After months of fidelity to NetNewsWire, the excellent news reader for the Mac, I'm switching back to Google Reader. The reasons for getting drawn back include peer pressure (everybody's doing it) and the social features (the 'Share' button beneath every item), as well as not requiring a manual refresh. The automated refresh makes it harder to reflect, but that's what leaving your computer at work is for. Google Reader still needs authenticated feed support, but at least in my case the only stuff requiring a password is work-related, and I appreciate that the separation between the browser to a desktop application leads to separation between work and play, something I value more than I let on. I also like subscribing to people's shared items, so other than Darren Barefoot and Kevin Marks, could you please publicize the link for me to paste in? (Especially interested in reading the perspective non-white or non-dude peopel, or both, since my reading list is currently at 100% gwai lo.) I'd love to know what my readers are reading.
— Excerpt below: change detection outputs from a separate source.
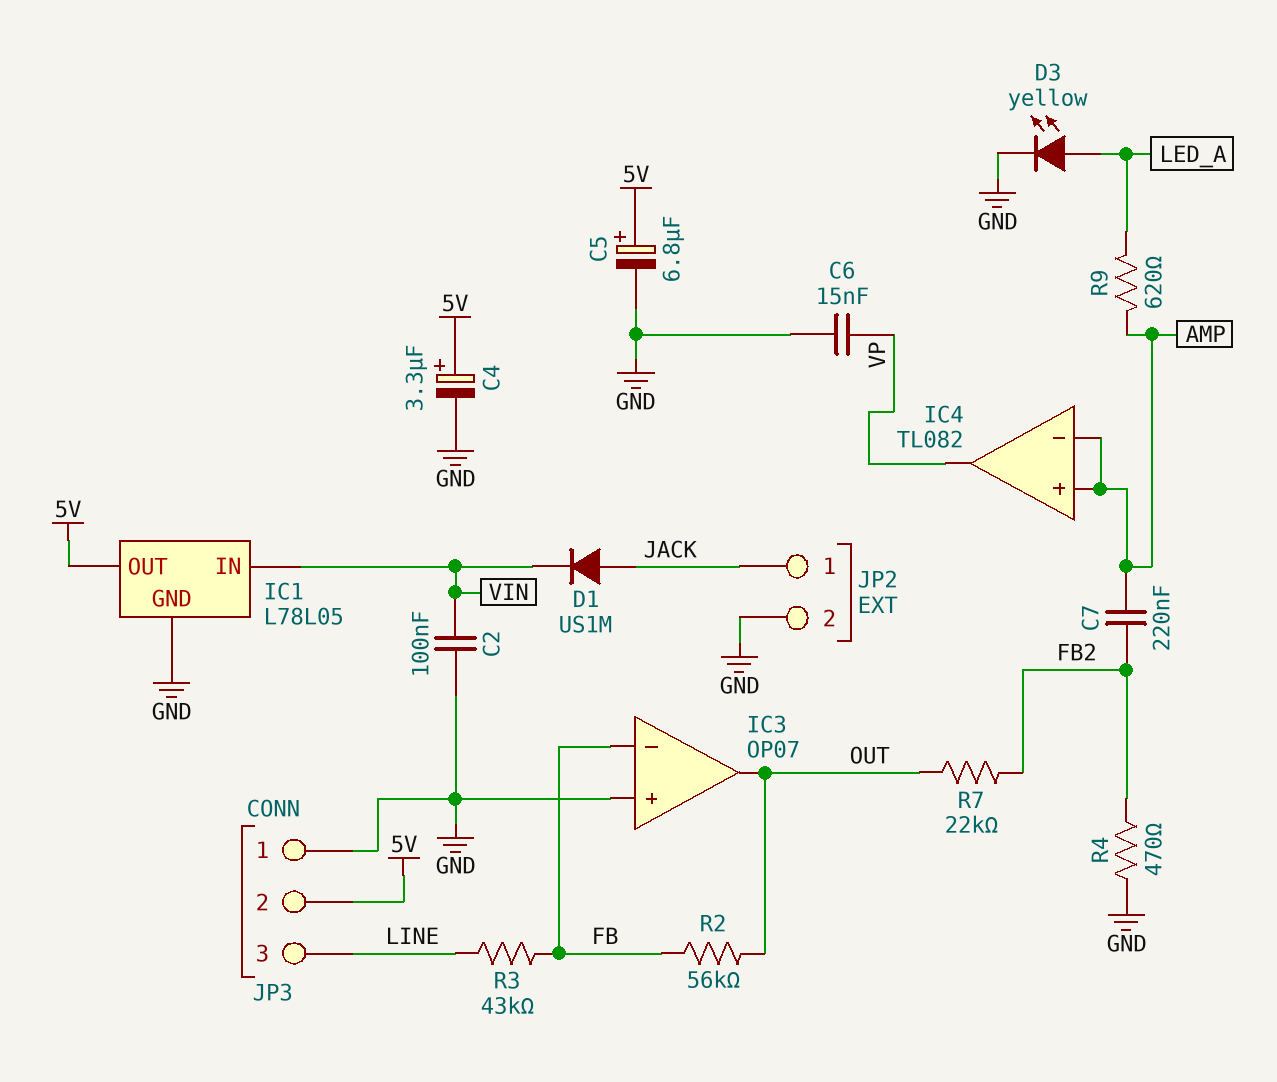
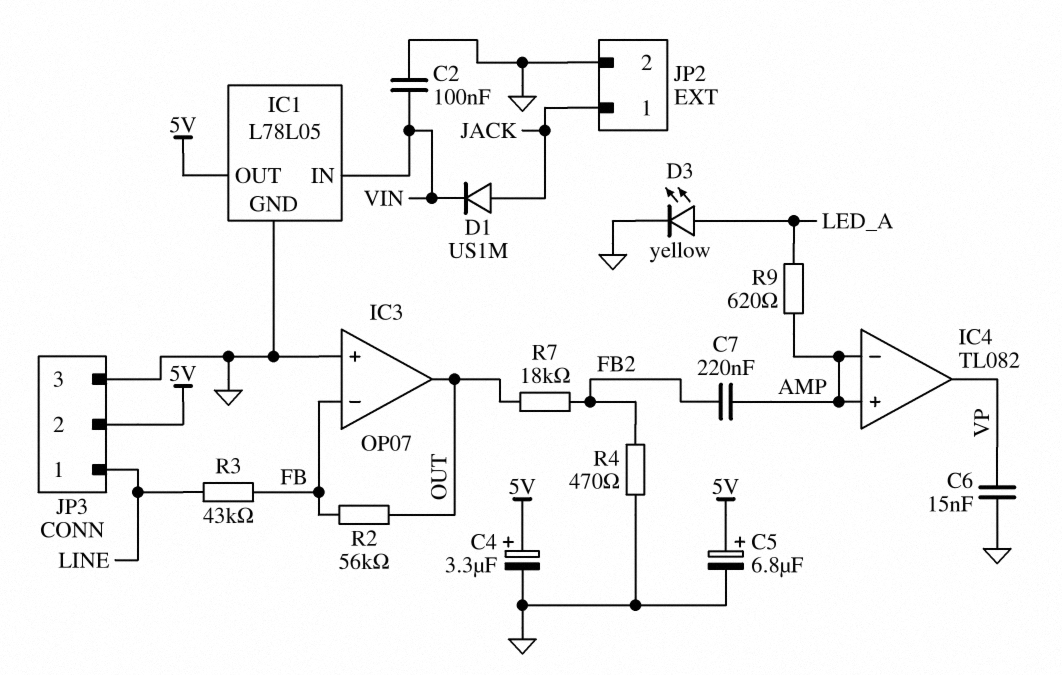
JP3 pin 1: GND -> LINE
JP3 pin 3: LINE -> GND
R7: 22k (FB2, OUT) -> 18k (FB2, OUT)

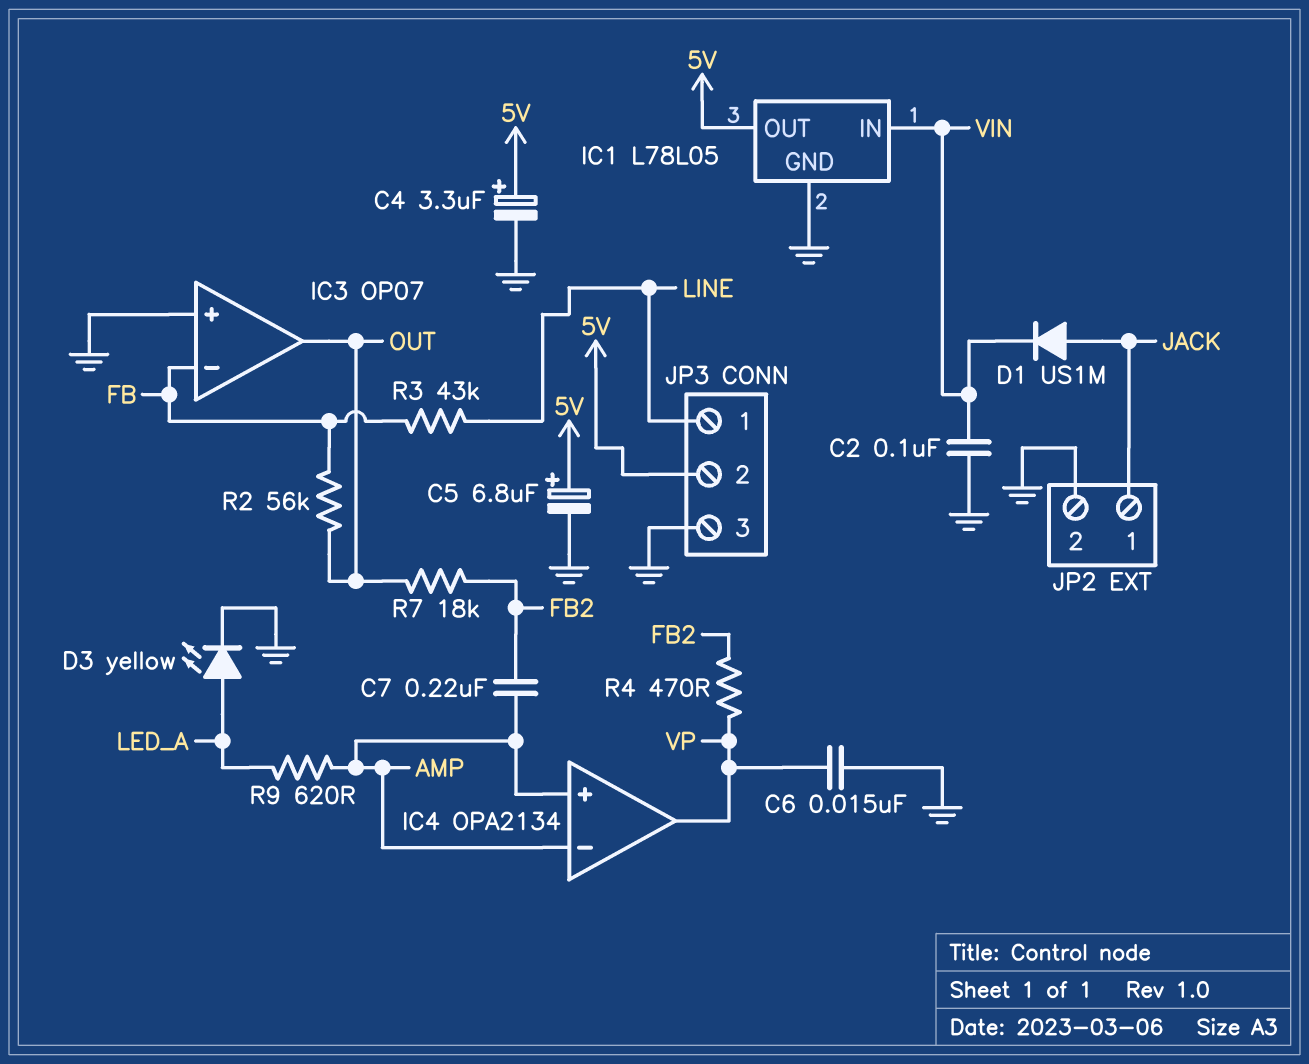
IC4: TL082 -> OPA2134
R4: 470 (FB2, GND) -> 470 (FB2, VP)

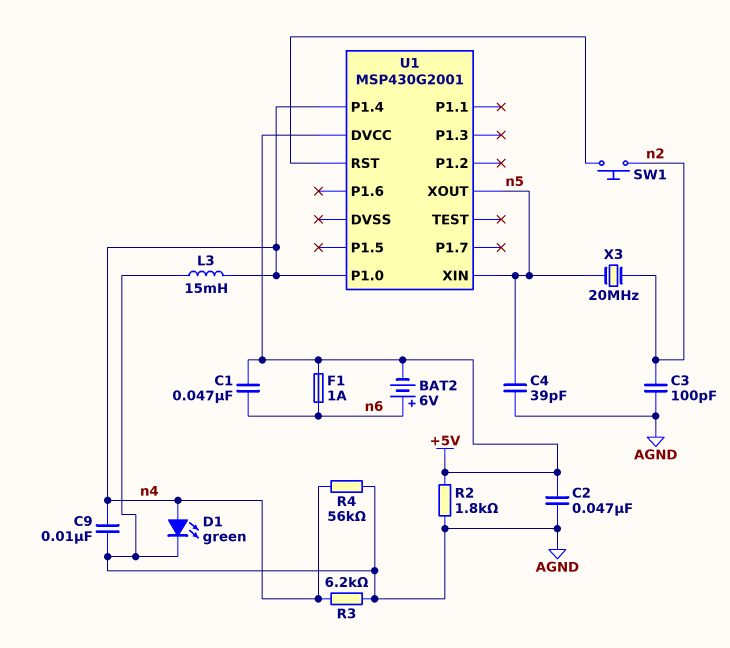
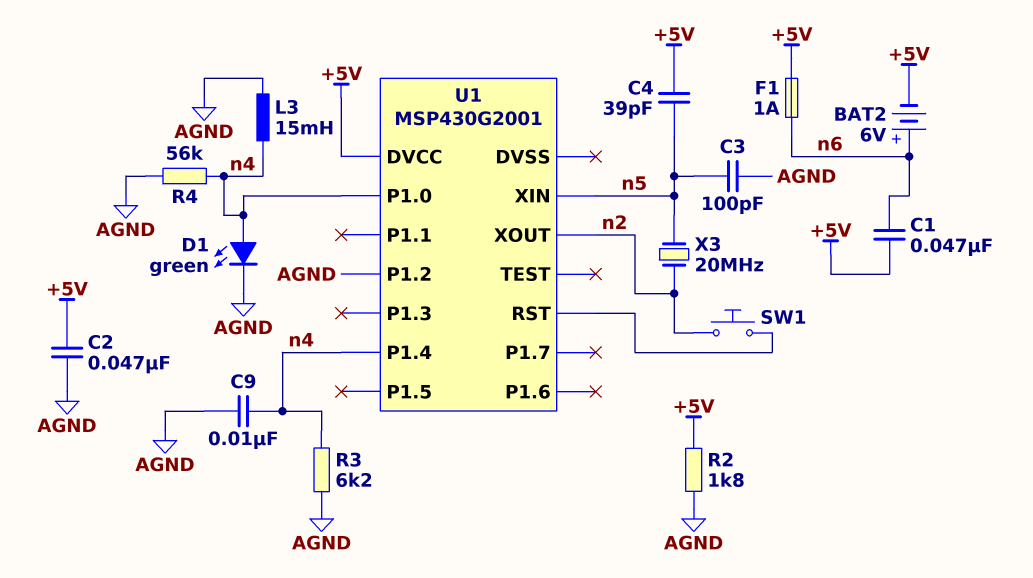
C3: 100pF (AGND, n2) -> 100pF (AGND, n5)
C4: 39pF (AGND, n5) -> 39pF (+5V, n5)
U1 pin P1.2: none -> AGND
U1 pin XOUT: n5 -> n2

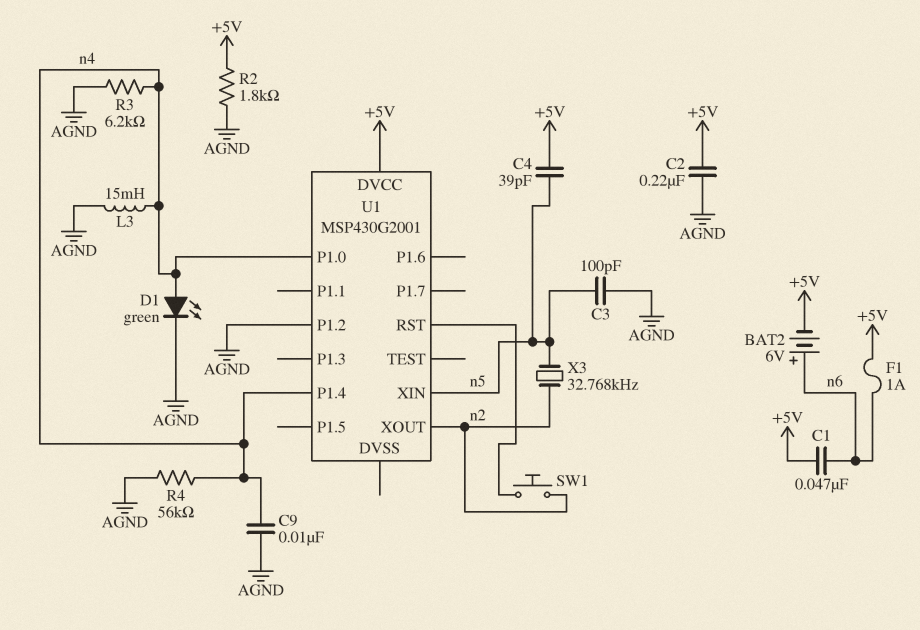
C2: 47nF (+5V, AGND) -> 220nF (+5V, AGND)
X3: 20MHz (n2, n5) -> 32.768kHz (n2, n5)

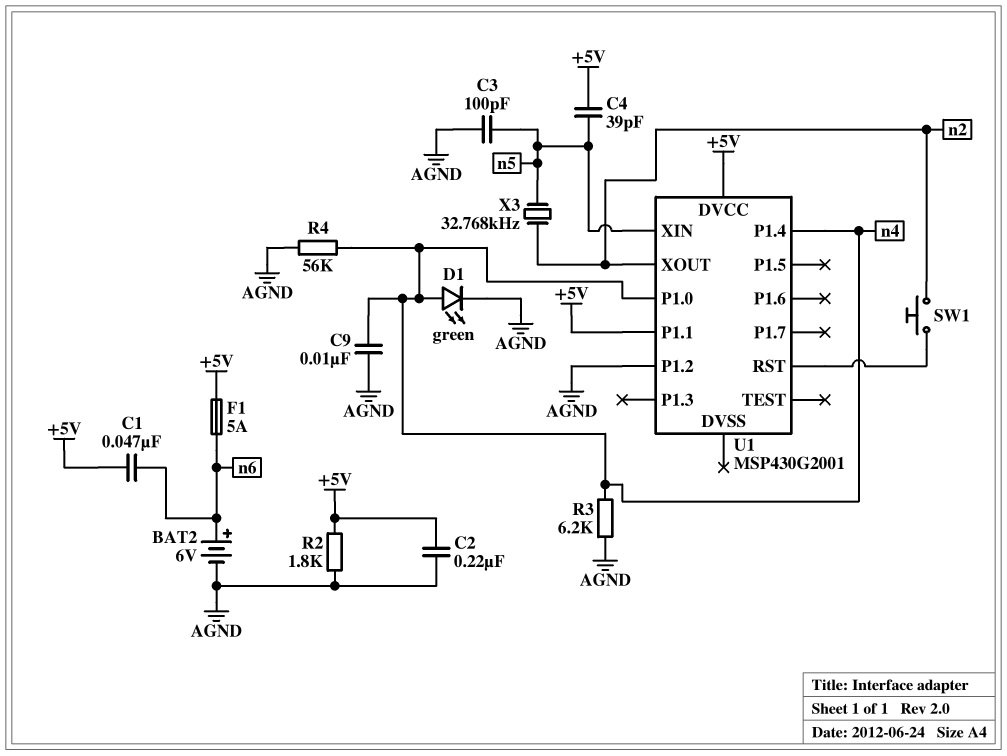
BAT2: 6V (plus n6, minus +5V) -> 6V (plus n6, minus AGND)
F1: 1A (+5V, n6) -> 5A (+5V, n6)
L3: 15mH (AGND, n4) -> none
U1 pin P1.1: none -> +5V

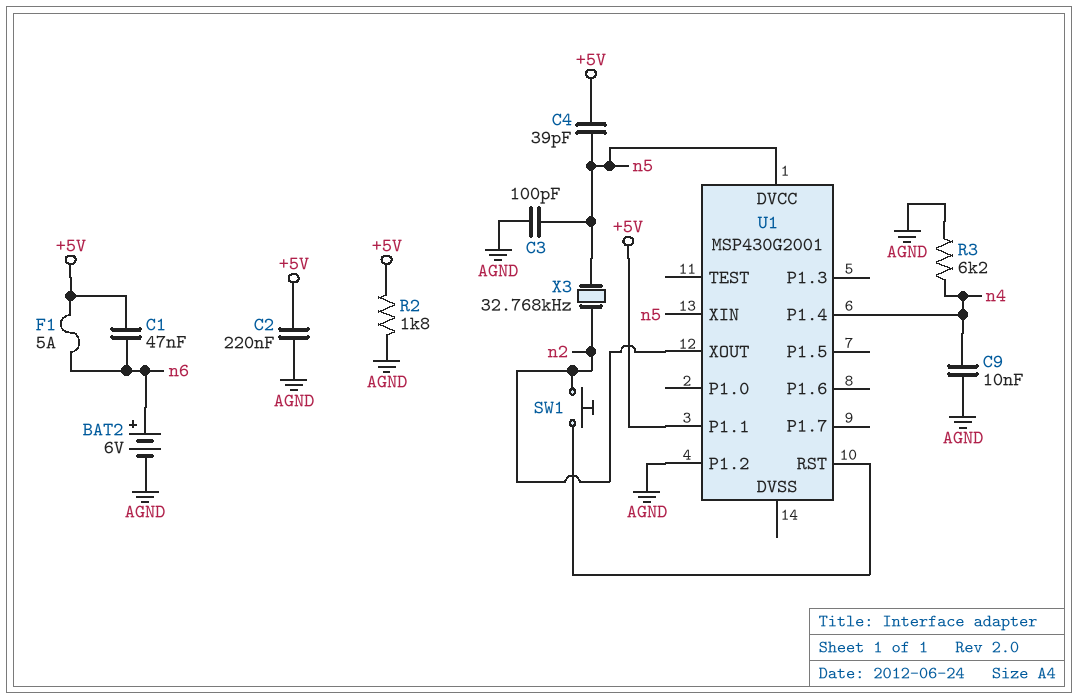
D1: LED green (A n4, K AGND) -> none
R4: 56k (AGND, n4) -> none
U1 pin DVCC: +5V -> n5
U1 pin P1.0: n4 -> none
(What about my URL? I'm afraid it's going to change at some point in the future so naturally I'm working on an overwrought solution to that.)
Talking to Darren about his shared items, he reminded me of the 'Trends' section, which shows what you've read as opposed to marked as read. After about 3,000 entries (over slightly less than a week), it looks like I read pretty much everything that crosses my path. This is most certainly not true. The number is closer to %50, if that. I'd love to know what I see but don't read, much like how in iTunes I can (but don't) know what songs I'm likely not to listen to after hearing the first bit. iTunes keeps track of which songs were skipped, and if there were a way to tell Google Reader "yup, saw it, don't care" then I can get stats on what I'm paying inattention to. Over lunch, Mark noted that Google reader marks as read things that you've passed, and suggested Google Reader could flag as 'seen-but-not-read' any item that you spent less than 2 seconds—or whatever—looking at. That probably won't work for most intense information consumers, nor will it work for me, simply because there are photos and take me about 2 seconds to see and "read" and maybe there's a post with one sentence that contained significant wit and brevity that it took me less than the alloted time to consume.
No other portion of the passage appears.